The certificate is not trusted in all web browsers.
You may need to install an Intermediate/chain certificate to link it to a trusted root certificate.

Also SSL Server Test (Powered by Qualys SSL Labs) gives me a "B" rating because:

This server's certificate chain is incomplete. Grade capped to B.
This site works only in browsers with SNI support.

But scanning "letsencrypt.org" URL there is no error in both test mentioned above.
I saw one similar topic here, but I don't know if it is the right solution for me:
https://community.letsencrypt.org/t/certificate-renewal-was-successful-but-old-date-still-appears-on-website-and-certificate-checkers/28012/5

Please, how can I fix my certificate to be accepted on GTmetrix and receive A grade on SSL test?

Best regards!

What's the URL you're checking? Being able to see the cert presented would help greatly. Do you get any errors when navigating to your site in a browser?

This part

means that you didn't create the full certificate chain with intermediary certificates. Are you using certbot? If so, which file are you pointing your web server to? You should have cert.pem, chain.pem, and fullchain.pem.

We could also use knowing what web server you're trying to configure to help you with anything related to server configs.
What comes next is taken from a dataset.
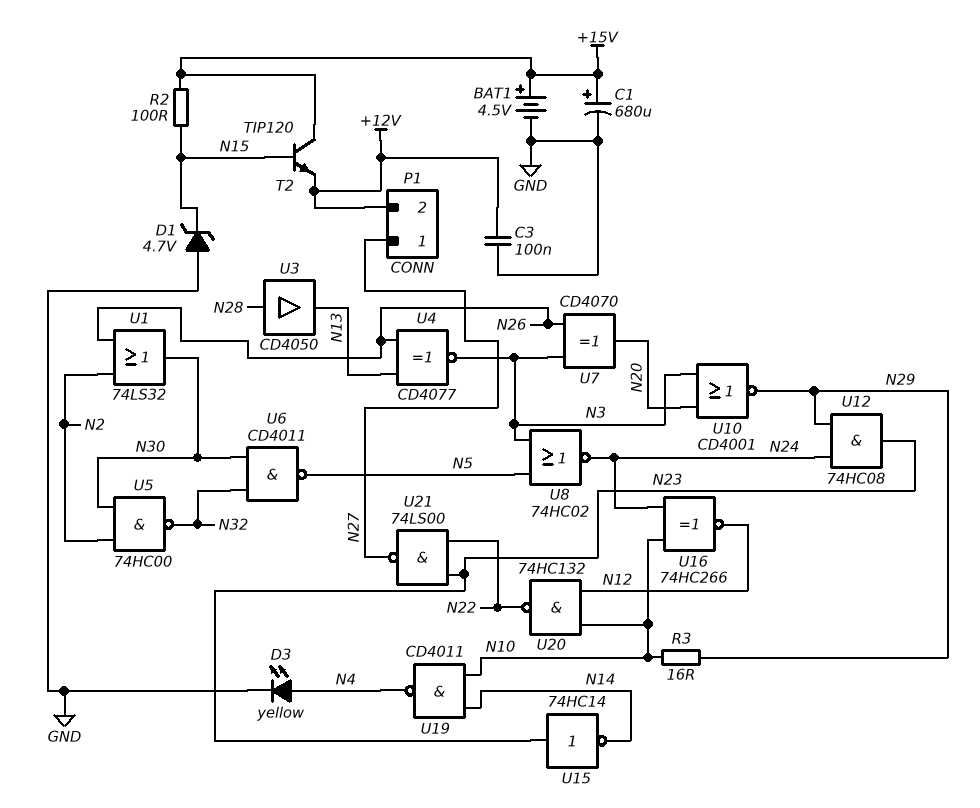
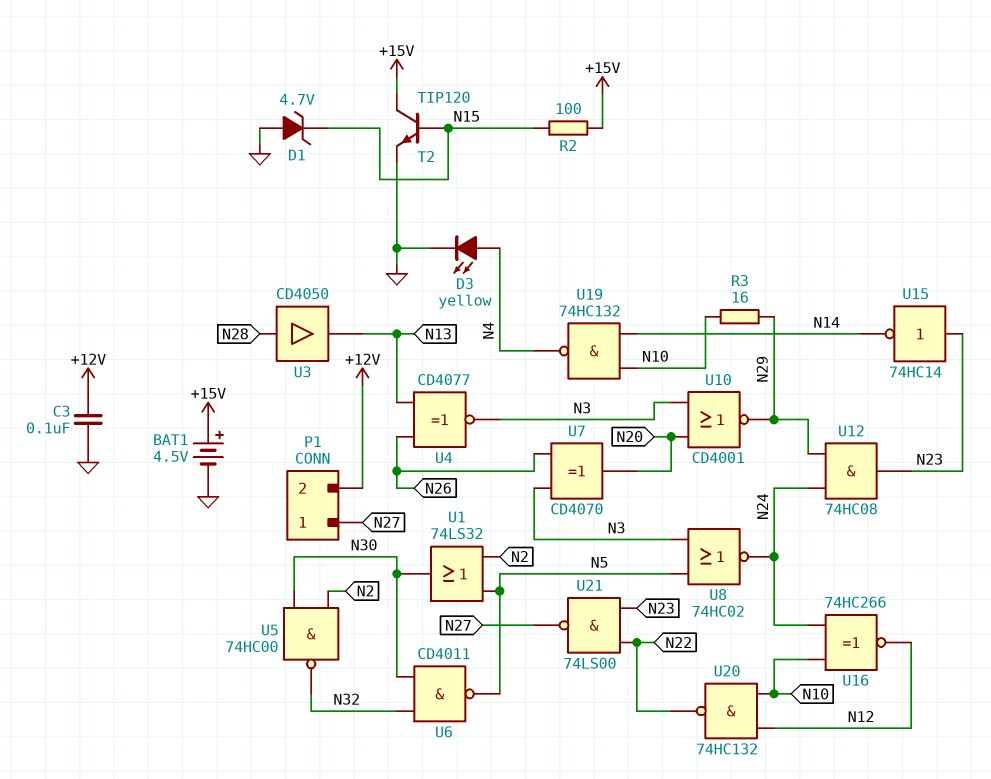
C1: 680uF (plus +15V, minus GND) -> none
T2: NPN TIP120 (B N15, C +15V, E +12V) -> NPN TIP120 (B N15, C +15V, E GND)
U1: OR 74LS32 (in N2, in N26, out N30) -> OR 74LS32 (in N2, in N5, out N30)
U19: NAND CD4011 (in N10, in N14, out N4) -> NAND 74HC132 (in N10, in N14, out N4)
Web sites need to be configured to serve intermediate certificates which identify the certificate authority that issued the certificate. These are also called “chain” certificates; together with the end-entity certificate that identifies your web site, they form the certificate chain that allows someone connecting to the site to verify the path from a trusted root certificate authority to the site itself.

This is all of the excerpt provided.